Scion, Virtus Buy $118M Student-Housing Portfolio from ACC
- Jul 22, 2013
A joint venture between affiliates of The Scion Group, Chicago, and Virtus Real Estate Capital, of Austin, Texas, has acquired, from American Campus Communities, a portfolio of three student-housing properties for $118 million, it was announced late last week.
The three properties, which total 2,360 beds in 628 apartment units in 58 buildings, are The Village at Blacksburg, a 1,056-bed community serving Virginia Tech; State College Park, a 752-bed property serving Penn State University; and University Pines, a 552-bed community serving Georgia Southern University.
The closing took place July 11, according to Scion Group president Robert Bronstein. Scion will manage the venture and the properties, into which the JV plans to invest more than $6 million in upgrades. Joint ventures of Scion and Virtus now own eight student-housing communities.
The portfolio was acquired with mortgage financing from Fannie Mae issued by M&T Realty Capital Corp. and arranged by the Indianapolis office of Holliday Fenoglio Fowler L.L.P.

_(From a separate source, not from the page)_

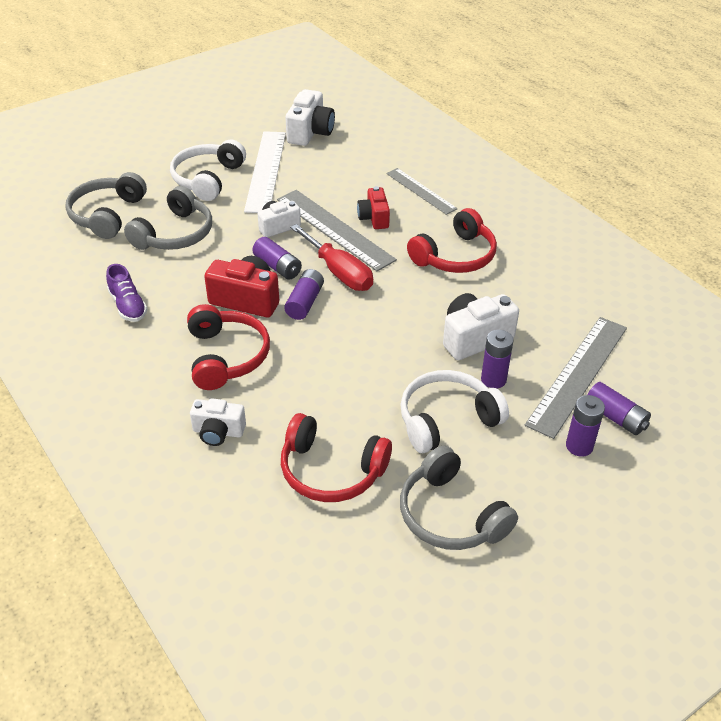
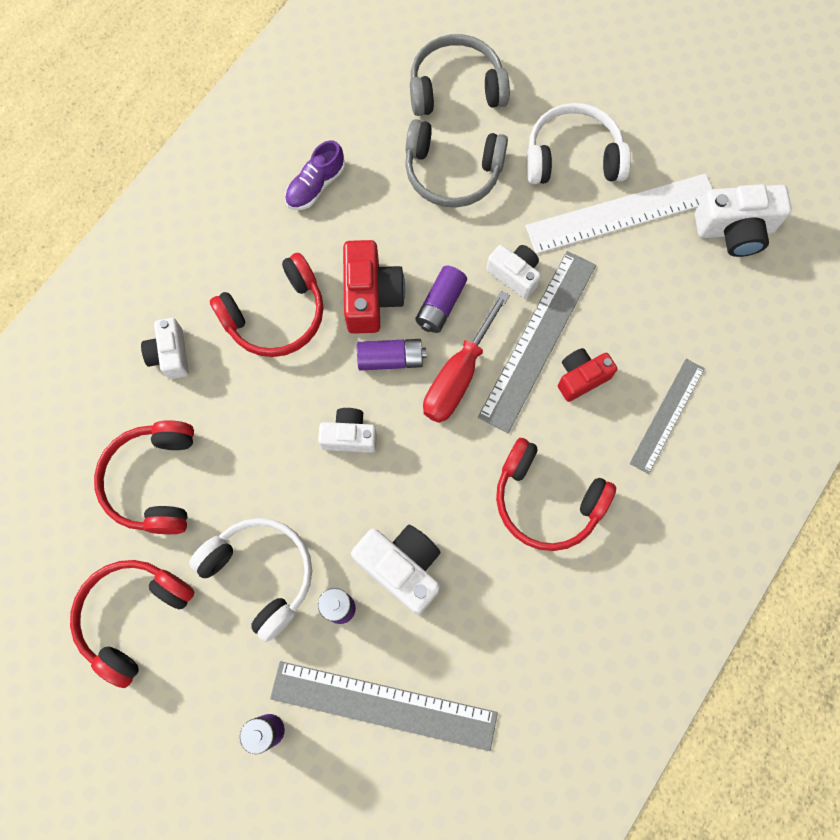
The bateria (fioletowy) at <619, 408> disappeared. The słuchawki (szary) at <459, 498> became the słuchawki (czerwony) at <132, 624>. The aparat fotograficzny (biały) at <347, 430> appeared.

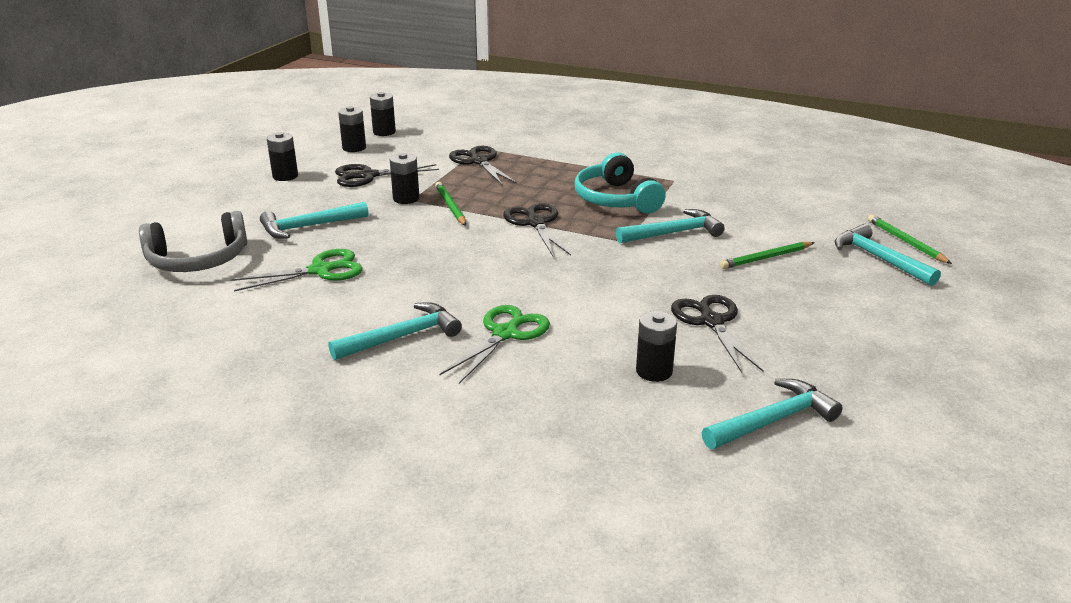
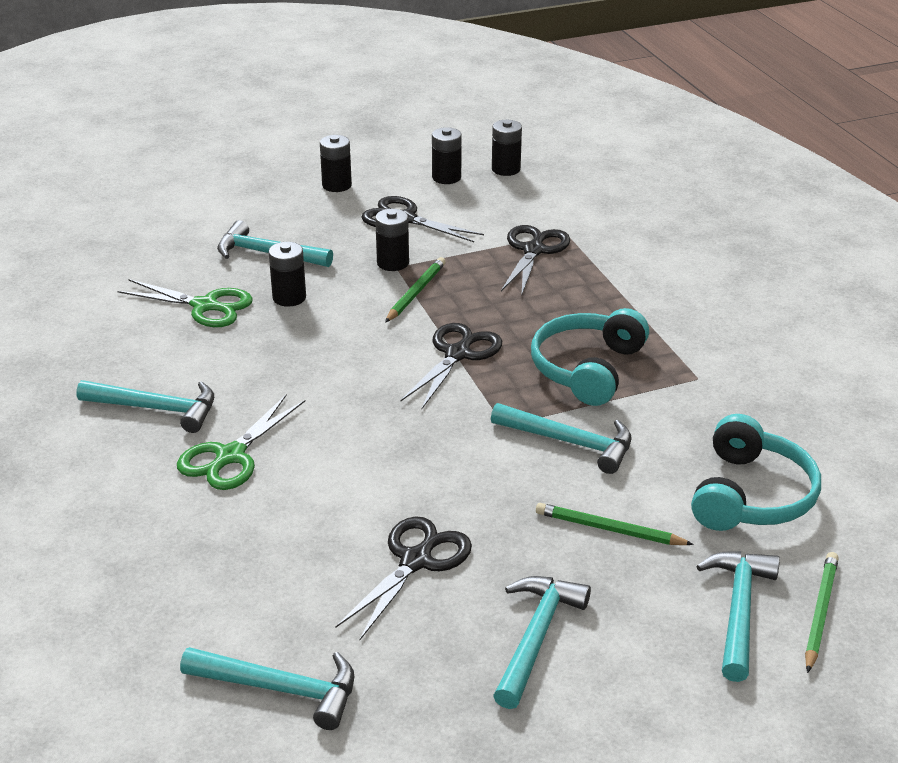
The słuchawki (szary) at <193, 241> disappeared. The nożyczki (zielony) at <494, 344> turned 135 degrees clockwise. The bateria (czarny) moved from <656, 346> to <287, 274>. The słuchawki (turkusowy) at <756, 472> appeared. The młotek (turkusowy) at <542, 642> appeared.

The Village at Blacksburg, about three-quarters of a mile from the Virginia Tech campus in Blacksburg, Va., consists of two- and four-bedroom apartments in 26 buildings. Scion and Virtus plan significant upgrades to interiors, grounds and amenities.
The 19-building State College Park, about three-quarters of a mile from the Penn State campus in State College, Pa., comprises two- and four-bedroom apartments and according to Scion and Virtus is the closest to campus of the many large, purpose-built garden-style communities serving the university. Here, too, Scion and Virtus plan significant upgrades to interiors, amenities and grounds.
University Pines consists of 13 buildings and is across the street from Georgia Southern University in Statesboro, Ga., and also adjacent to a 564-bed property already owned by a Scion-Virtus JV, Cambridge @ Southern. The two communities will be managed together under the latter name.
The purchases of the Virginia Tech and Penn State properties, Bronstein told Commercial Property Executive, were driven primarily by the quality of the schools themselves and by geographic diversification, since Scion had not previously had a presence in those two states.
In the case of the Georgia Southern community, Bronstein said, the adjacent property already owned by a Scion-Virtus JV made it a choice target. In addition to the usual economies of scale, co-branding and managing the two communities will provide more floor plans/unit types (seven vs. four) to offer students, he added.
In addition, Bronstein concluded, both of the swimming pools, one at each property, will be rehabbed, with one positioned as the more active one and the other intended to be a quieter setting.